We’re on the Brink of Losing Half Our Voices
Of the 7,000 languages on Earth today, we may loose half of these by the next century. Fewer than 30 have more than 2,000 speakers, in fact. A language dies every 14 days, according to Vanishing Voices, a project of the National Geographic Society. When a language dies, with it goes the unique way of looking at the world spoken by the users of that language, and also the culture, history and important information about the world.
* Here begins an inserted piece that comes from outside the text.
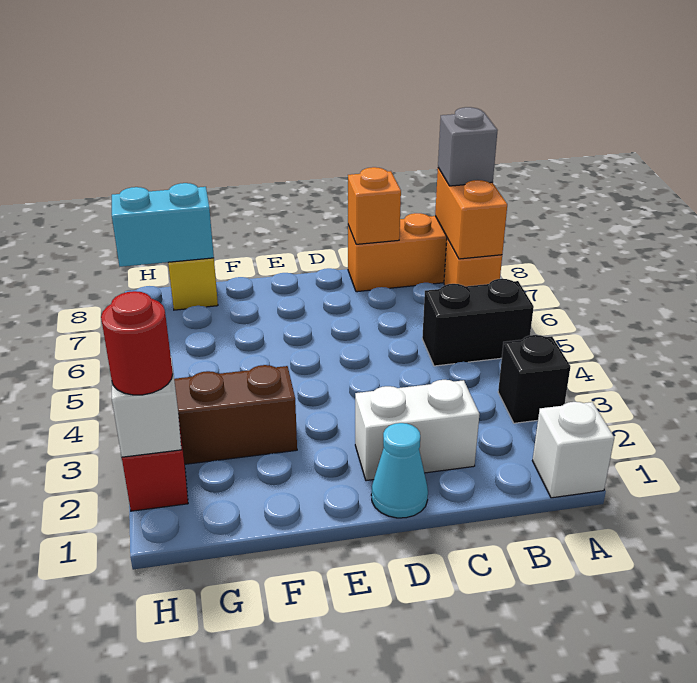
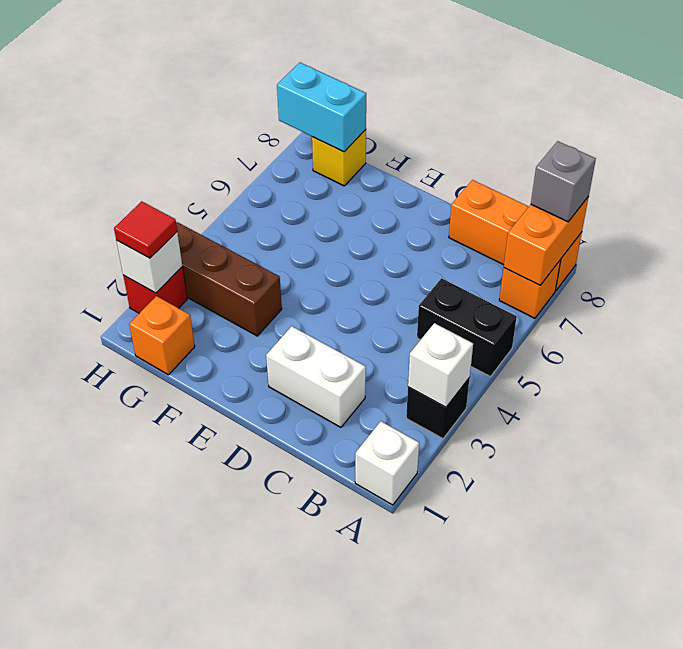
none -> white brick A3 level 2
orange brick C8 level 2 -> orange brick G1 level 1
cyan cone D1 level 1 -> none
red round brick H2 level 3 -> red tile H2 level 3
Work To Save Endangered Languages
There are many groups working hard to save and or preserve endangered languages. Creating dictionaries, language classes, recording the remaining speakers for posterity, many non-profit groups are committed to this cause. There is hope and cases where language revival has happened. Examples like the revival of the Hawaiian language, are hopeful reminders of what is possible.
Hebrew Success Story
The story of Hebrew should give hope to those who feel that it is impossible to really revive a dying language. Hebrew was considered extinct as a language until the 19th century. It is now spoken by 7,000,000 people around the world, though, of course, most of those people live in Israel, where Hebrew has been made the official language.
What Can You Do?
One simple way to help preserve languages is to learn them. I suppose this is a simple, but not necessarily easy idea. Begin with this interactive map to learn if there is an endangered language in your geographic area, or perhaps an endangered language that is tied to your ethnic heritage. A friend once took on the challenge of learning Gaelic, for example, for just this reason. It can be a rewarding experience, and an incredible journey into another culture.